Mariana afirmó que muchas marcas aún se esfuerzan por ocultar el cuerpo, mientras que algunos trabajos de modelaje refuerzan el estigma al utilizar cuerpos de tallas grandes como imágenes de "antes".

"Si hablamos de mercados como Estados Unidos y Europa, creo que incluso en la categoría de bienestar y fitness, la gente está más abierta a la idea de que muchos cuerpos pueden ser diferentes", dijo Mariana, quien anteriormente ha trabajado como modelo para Nike y en anuncios de televisión.

Hoy en día, la IA añade un nuevo nivel de complejidad, ofreciendo tanto ventajas como desafíos.

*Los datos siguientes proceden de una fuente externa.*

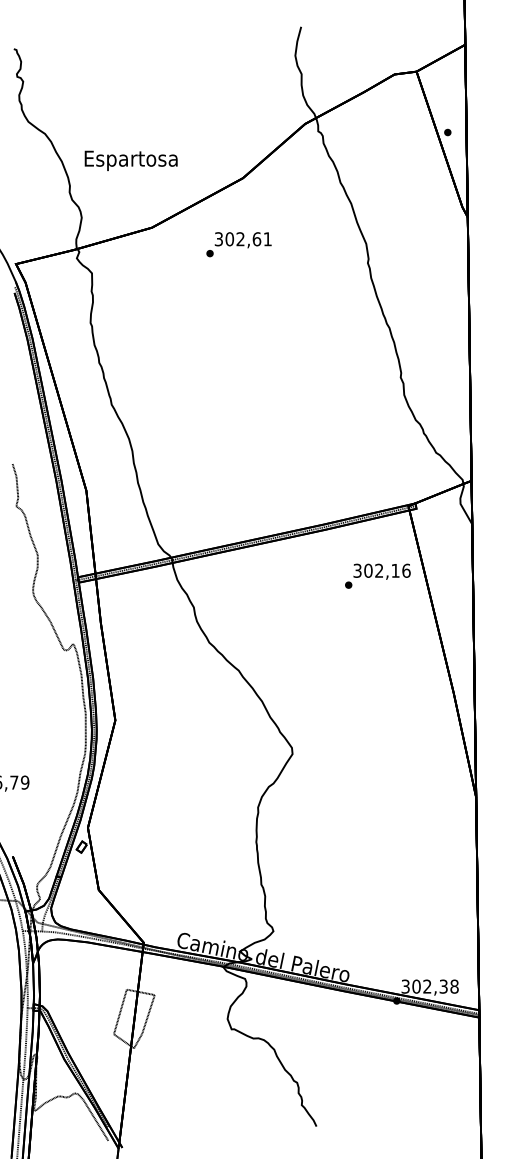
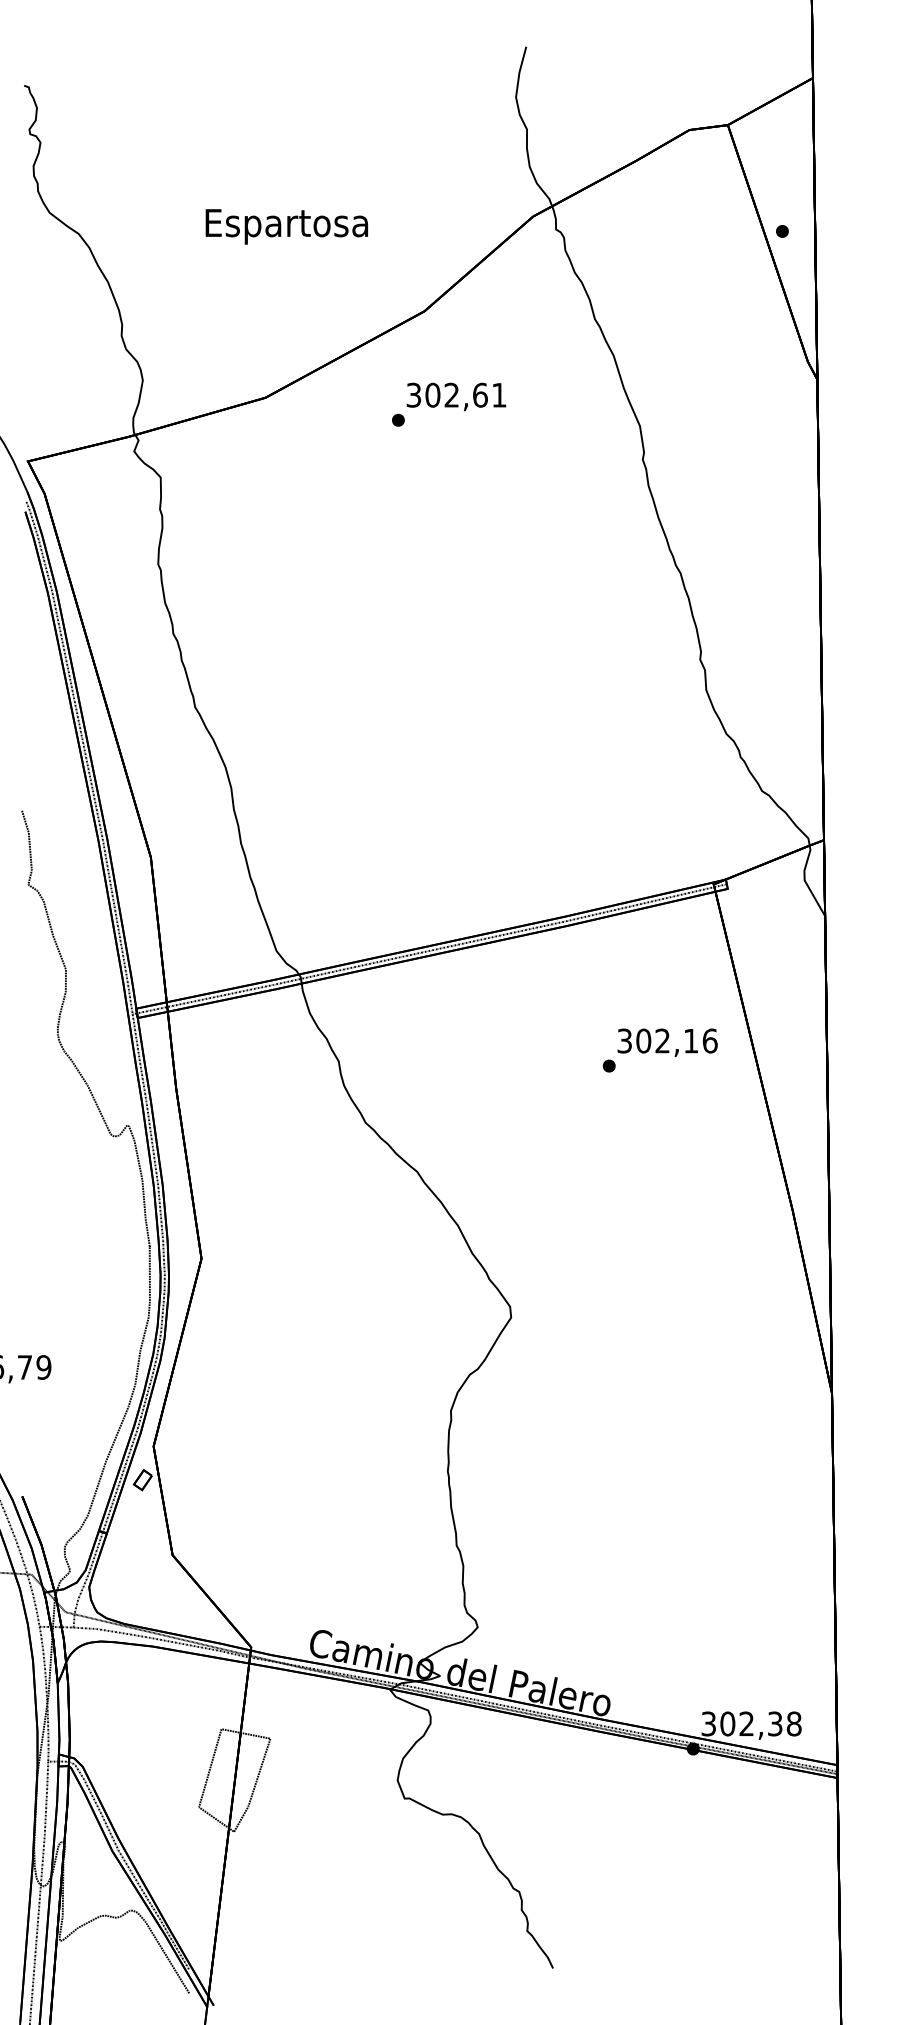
text: (130, 160) -> (285, 226), moved
text: (238, 244) -> (448, 404), moved
text: (377, 575) -> (659, 1049), moved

Yamada advirtió que las imágenes generadas por IA y fuertemente retocadas podrían distorsionar la percepción corporal y contribuir al desarrollo de trastornos alimentarios.

Takai afirmó que el modelaje para el comercio electrónico podría ser reemplazado por inteligencia artificial una vez que sea indistinguible de las modelos reales. Sin embargo, añadió que quienes hayan cultivado una personalidad que vaya más allá de la mera apariencia y hayan fomentado una conexión emocional con sus seguidores aún podrían tener ventaja.

De hecho, paradójicamente, la IA podría aumentar el valor y las oportunidades para estas personas.

En cualquier caso, el equipo de Farfa, que ha desempeñado un papel clave en la construcción de la cultura fundamental de la comunidad japonesa de personas altas, sigue convencido de que la tecnología nunca podrá reemplazar el valor de la conexión humana.

"Es casi como el 'oshi-katsu' (actividades para fans), pero en lugar de apoyar a una celebridad, te apoyas a ti mismo. Esta podría ser una forma nueva y saludable de disfrutar de las cosas", dijo Ando.